The official cause of Cody's death was "restraint asphyxia in the setting of methamphetamine intoxication."
Cody had been arrested by Divernon Police and brought to the jail on April 27.
A correctional officer who was conducting a regular cell check around 11:40 p.m. on April 27 observed Cody with what appeared to be blood on his jail-issued uniform, eventually leading to correctional officers to enter Cody's cell.
Allmon and Sangamon County State's Attorney Dan Wright clarified in separate news releases Friday that "homicide" was a death classification and that did not imply guilt or the necessity of criminal changes.
Wright, who reviewed an Illinois State Police investigation, has requested an independent review by the Illinois State's Attorneys Appellate Prosecutor's Office.
According to Allmon's report, a correctional officer reportedly used his weight to apply pressure to Cody's back as Cody was in a prone position on the jail floor.
Cody was also struck in the legs with a taser, according to reports.
Sheriff Jack Campbell in his own news release noted that correctional officers were faced "with a nearly impossible situation."
"Mr. Cody was harming himself, was non-responsive to officer requests to cease and comply and therefore needed to be restrained quickly for his own safety," Campbell added. "Swift action was necessary and warranted, and it was done with the intent of stopping a harmful situation, not to cause harm.
"Our officers used the methods and techniques that they learned through their training," he said.

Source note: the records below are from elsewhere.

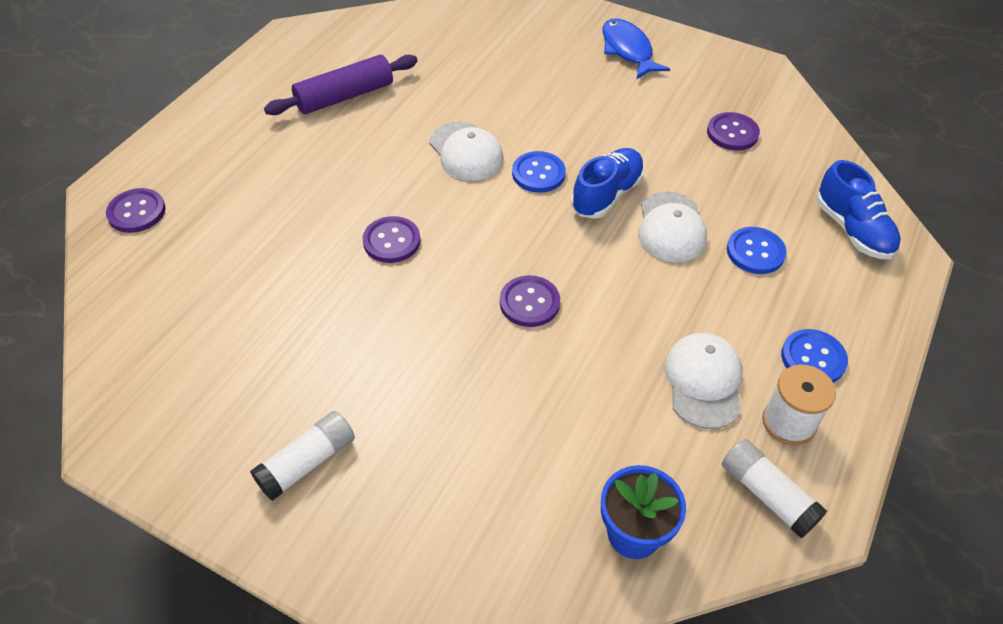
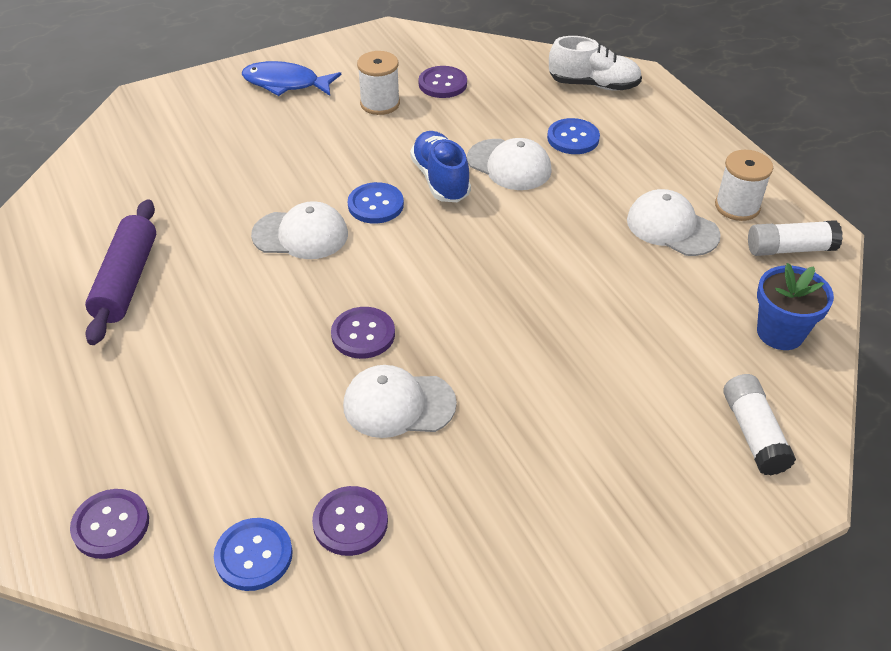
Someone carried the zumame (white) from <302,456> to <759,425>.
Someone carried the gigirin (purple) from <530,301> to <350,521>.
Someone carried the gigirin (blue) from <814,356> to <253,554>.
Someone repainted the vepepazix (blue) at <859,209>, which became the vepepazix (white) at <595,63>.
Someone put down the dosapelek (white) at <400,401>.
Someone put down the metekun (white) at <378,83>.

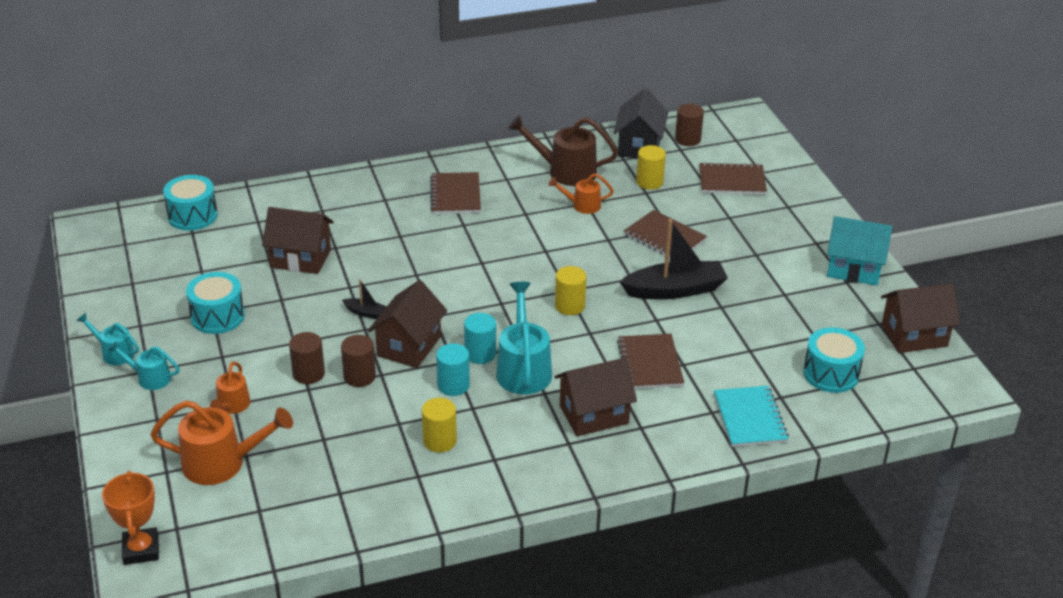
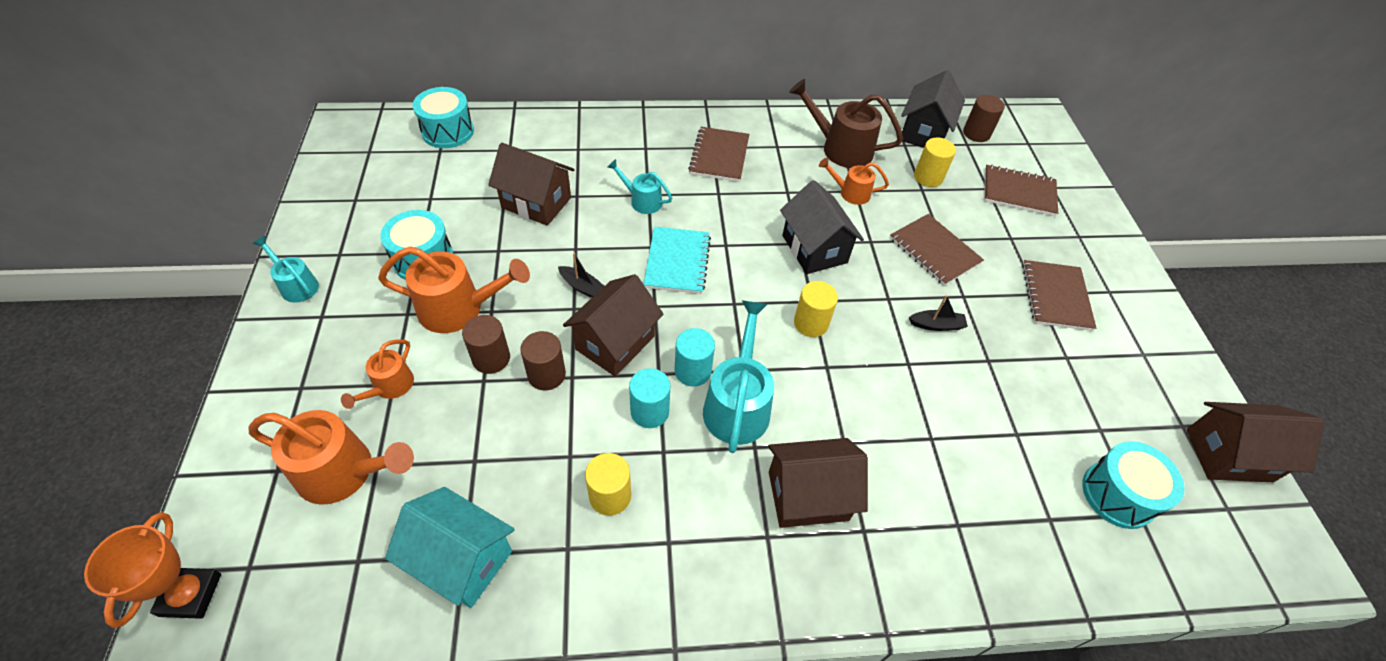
Someone carried the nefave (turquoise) from <144,365> to <639,186>.
Someone carried the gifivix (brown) from <650,361> to <1059,295>.
Someone scaled the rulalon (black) at <674,259> by 0.46.
Someone carried the gifivix (turquoise) from <751,416> to <677,260>.
Someone carried the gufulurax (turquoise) from <860,251> to <450,547>.
Someone put down the nefave (orange) at <454,289>.
Someone put down the gufulurax (black) at <822,227>.

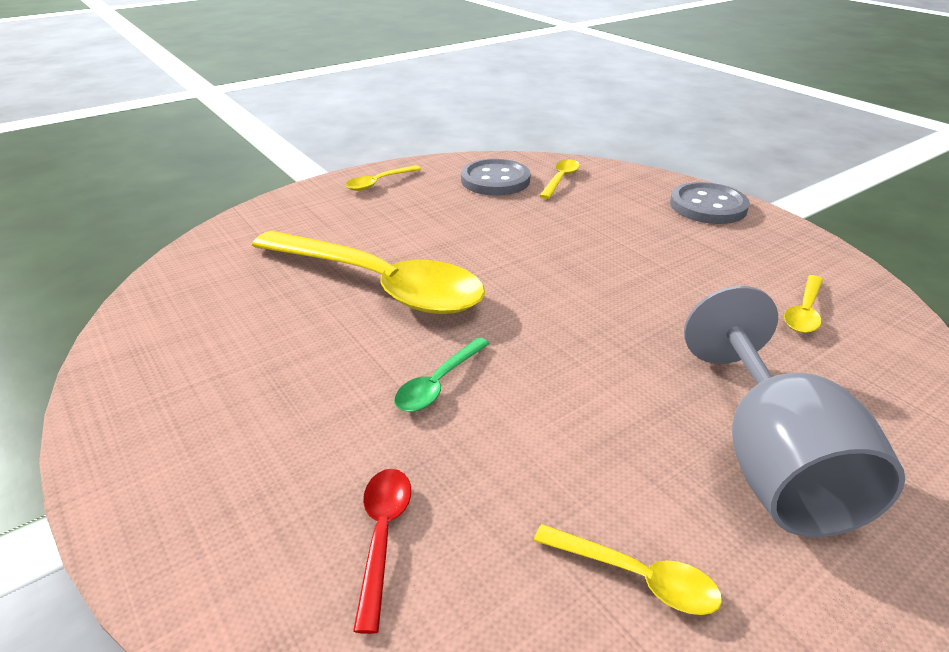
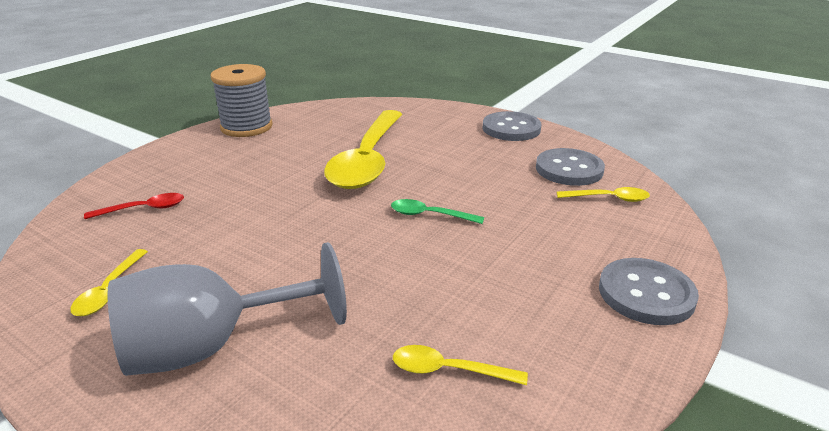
Someone swapped the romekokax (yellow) at <383,178> for the gigirin (grey) at <512,126>.
Someone carried the romekokax (green) from <442,374> to <437,211>.
Someone put down the metekun (grey) at <241,100>.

Cody resisted health checks and attempts to handcuff him. After he was tased and handcuffed, Cody became unresponsive.
Medical staff immediately began CPR and an AED was brought to the scene. Emergency medical personnel arrived at the jail to take over CPR.
Cody was transported to Memorial Medical Center where he died shortly after 4:30 a.m. on April 28.
In the coroner's report, it was found that Cody had broken ribs and traces of methamphetamine in his system.
Cuts were found on Cody's wrists and arms as he harmed himself with a weapon. His self-harm led to officers attempting to restrain him, according to Campbell's news release.
A death classified as a "homicide" by the coroner, Wright stated, does not equate to "a legal determination that an act of murder, manslaughter or other crime occurred."
Allmon cited a medical examiners' guide, which classified homicide as "a 'neutral' term and neither indicates nor implies criminal intent, which remains a determination within the provinces of legal processes."
As part of the release, Allmon included the postmortem examination report done by Dr. Nathaniel Patterson.
Cody was arrested for aggravated domestic battery and aggravated battery with a deadly weapon (knife). Cody had not been formally charged by the state's attorney's office at the time of the incident.
No charges in relation to Cody's death have been filed.
Campbell did not immediately respond to a phone call Friday afternoon.
A small group of protesters showed up at the Sangamon County Building Friday evening, chalking "Justice for Jaimeson" and demanding Campbell's resignation.